Th この3月で定年退休された、若山英子先生は、ミケランジェロを中心とする、イタリア・ルネサンス美術研究の大家です。私は一度若山先生に、、「レオナルド・ダ・ヴィンチを『ダ・ヴィンチ』と呼ぶのは恥ずかしい誤りだ」とたしなめられたことがあります。

実は、私が「ダ・ヴィンチ」という呼称を使ったわけではなくて、「ダ・ヴィンチ」を使った他の先生の講演名をメールでお伝えしただけだったので、つまり「誤爆」されてしまったわけですが(その後事情に気が付かれて、若山先生は私に謝って下さいましたが)、そのことがら自体は、深く記憶に刻み込まれるところとなりました。

確かに、「レオナルド・ダ・ヴィンチ (Leonard da Vinci)」は「ヴィンチ(村)のレオナルド」という意味であり、「ダ・ヴィンチ」を呼称とするのは、「国定村の忠治」を「国定」と呼ぶのと同じで、滑稽なことと言わなければなりません。確かに、最近テレビに出てレオナルド・ダ・ヴィンチのことについてしゃべる人たちの発言を聞いていると、「ダ・ヴィンチ」と言うか、言わないかで、「素人」と「専門家」がはっきり分かれることが分かります。西洋美術の専門家は、必ず「レオナルド」と呼ぶのです。

有名人の呼称については、いろいろ面白い問題があるのですが、それはいつか述べるとして、とにかく「専門家の言うことはやっぱりひと味もふた味も違う」ということなのですね。それは、日本語についていろいろ素人談義がまかり通るマスコミの状況を見ても、明らかです。

若山先生は、専門家として『ダ・ヴィンチ・コード』にも深い関心を持っておられたようですが、2006年3月6日に行われた先生の最終講義で、次のように述べられています。

(前略)美術史研究と美術鑑賞とを明確に区別する必要がある(中略)。美術鑑賞は主観によってなされても一向に構いません。美術鑑賞は、作品が作られた歴史的な背景を正確に理解し、図像学の知識を十分に身につけていなくても可能ですし、作品の源泉となったテキストの内容やそれの註解に造詣が深いこともその条件とはなりません。一人ひとりが思い浮かぶ物語を作品に読み取っても構わないのです。
 たとえば大ブームになり、今は盗作問題が浮上している『ダ・ヴィンチ・コード』のように、レオナルドの《最後の晩餐》の福音書記者ヨハネをマグダラのマリアであろうと考えることも可能です。
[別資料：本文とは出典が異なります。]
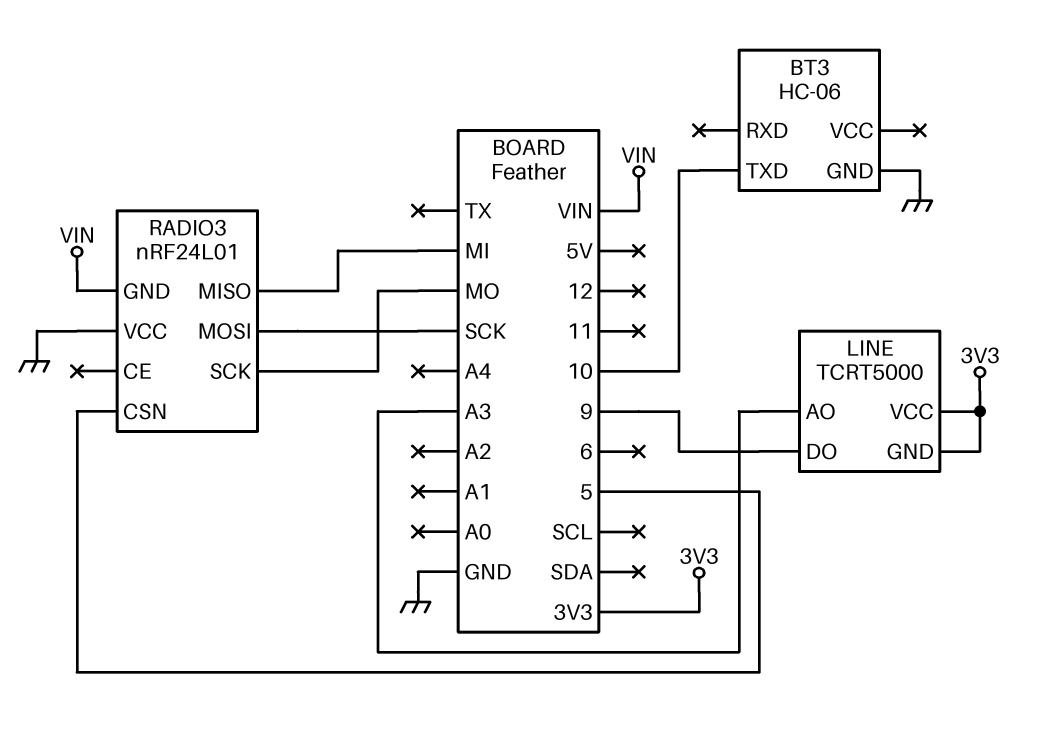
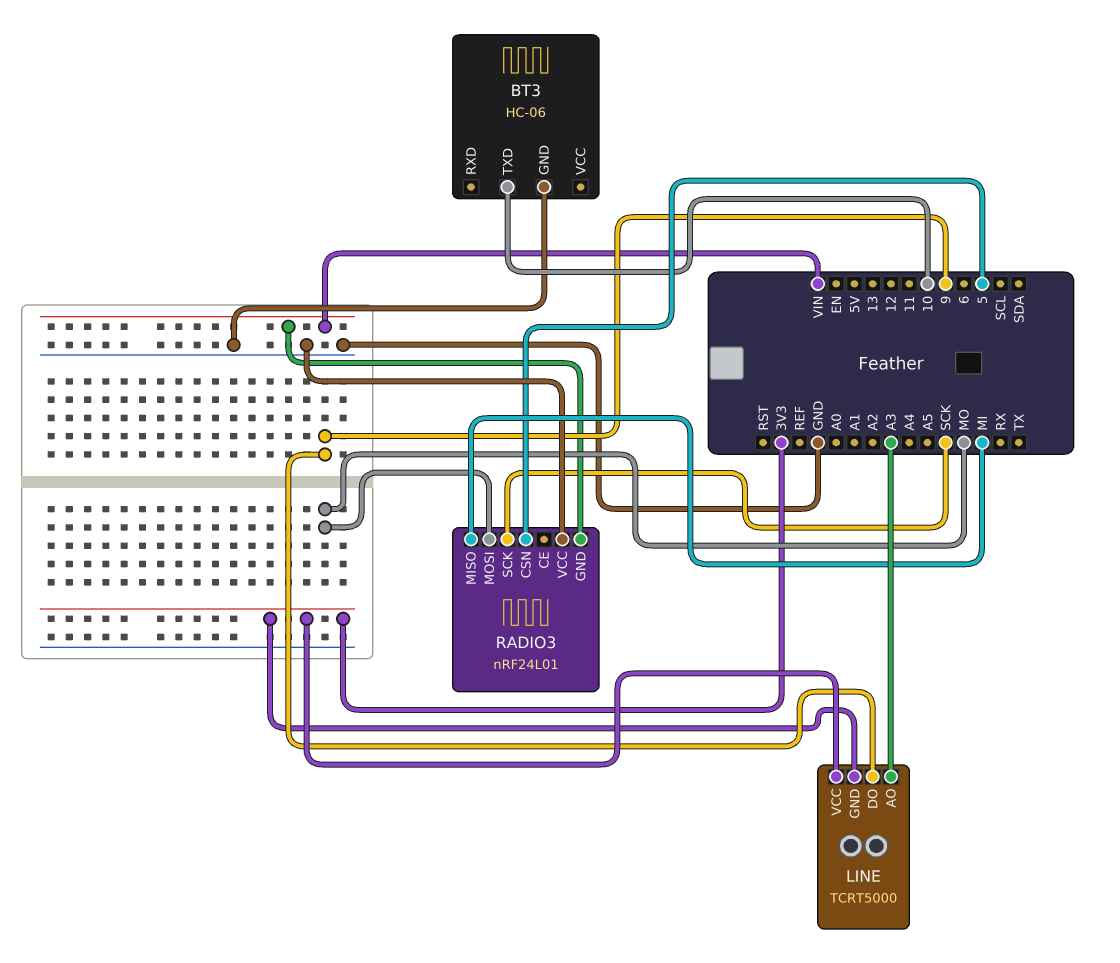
RADIO3 pin MOSI: SCK -> MO
RADIO3 pin SCK: MO -> SCK

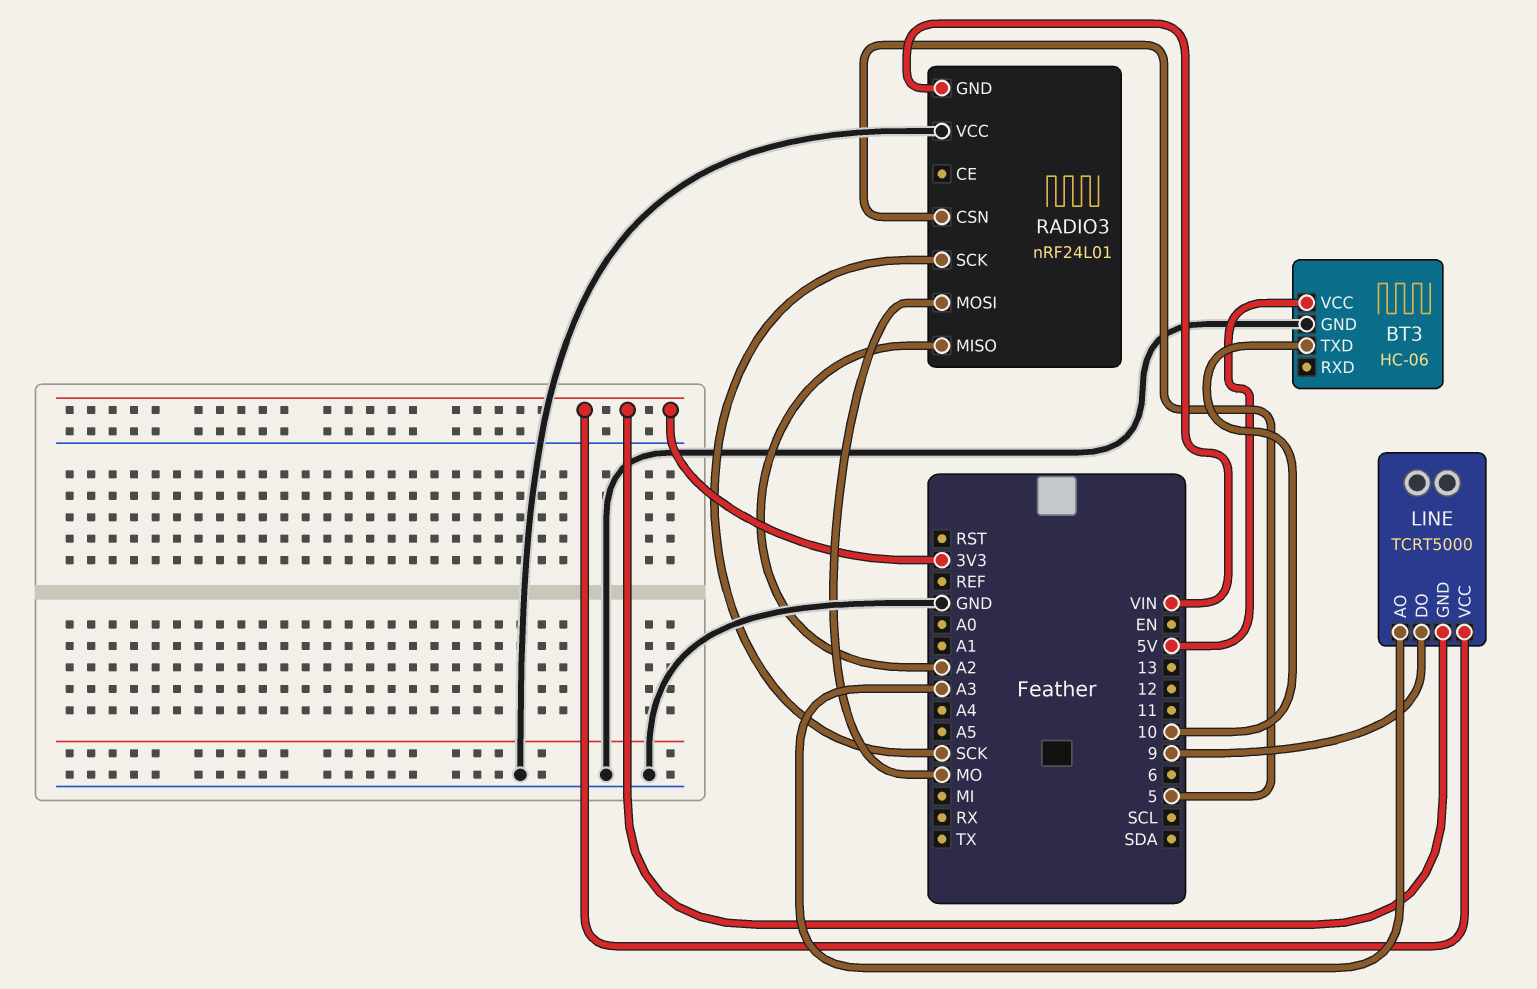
BT3 pin VCC: none -> 5V
RADIO3 pin MISO: MI -> A2

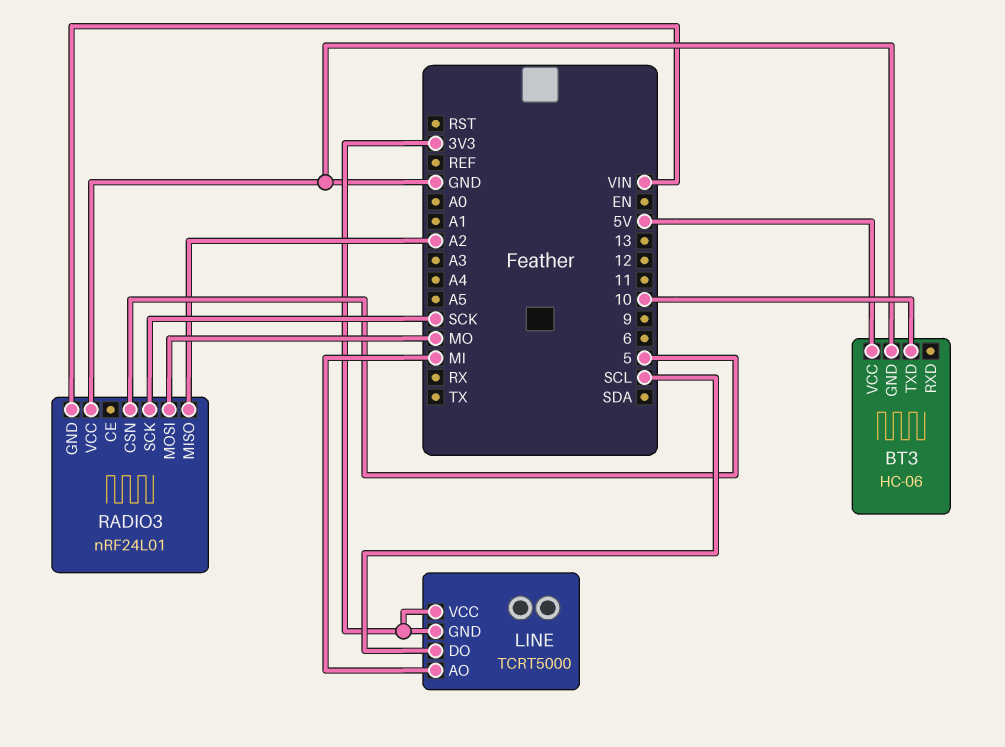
LINE pin AO: A3 -> MI
LINE pin DO: 9 -> SCL

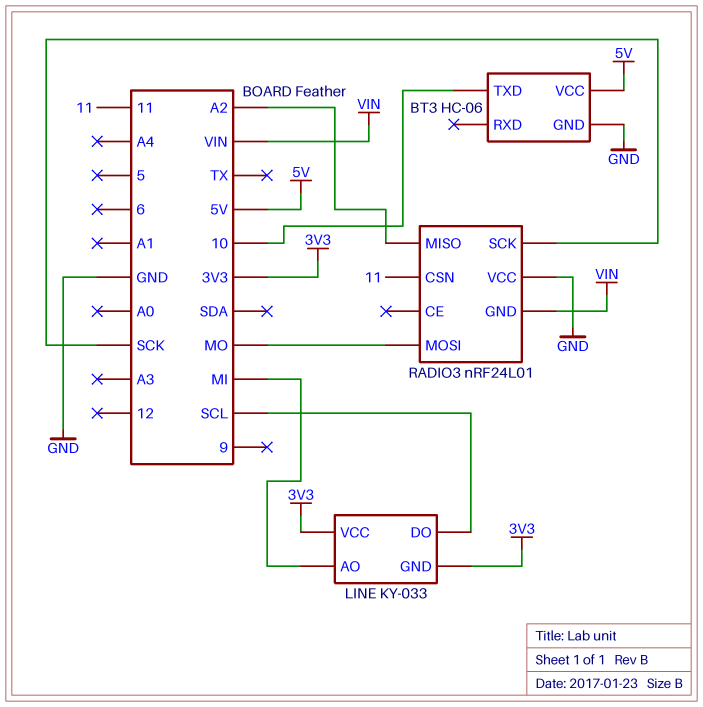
LINE: TCRT5000 -> KY-033
RADIO3 pin CSN: 5 -> 11

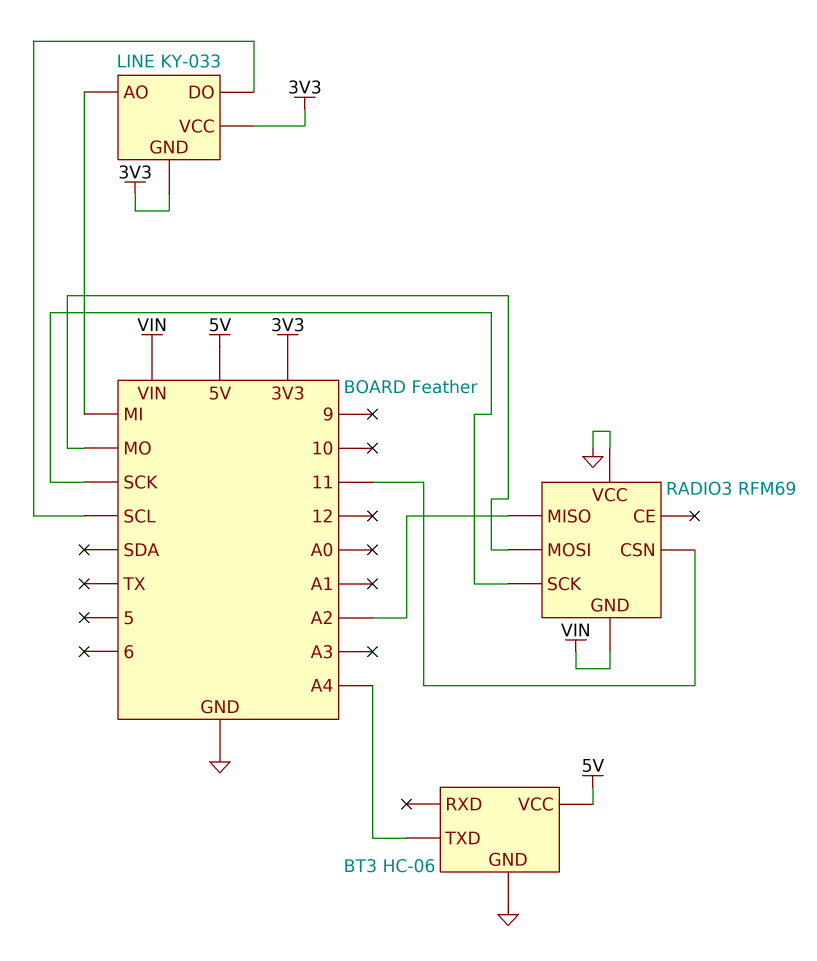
BT3 pin TXD: 10 -> A4
RADIO3: nRF24L01 -> RFM69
しかし美術史研究家であれば、《最後の晩餐》においてどの人物がどの位置にどのように表わされ、それはどのような原典に基づいているのか、また使徒たちの容貌と服装がイタリア美術の伝統にあってはどのような特徴を見せているのか、そしてレオナルドは作品の準備段階でその人物をどの位置にどのように描こうとしていたのか、などといったことを調べるのが基本です。そうすれば、キリストの隣に坐っている若者が福音書記者ヨハネであることに疑いの余地はなくなります。(当日配布のプリント・8頁より)

やはり、いくら事実めかして書いてあるとしても、エンターテイメントはエンターテイメントとして楽しむべきであり、現実と混同してはならないということですね。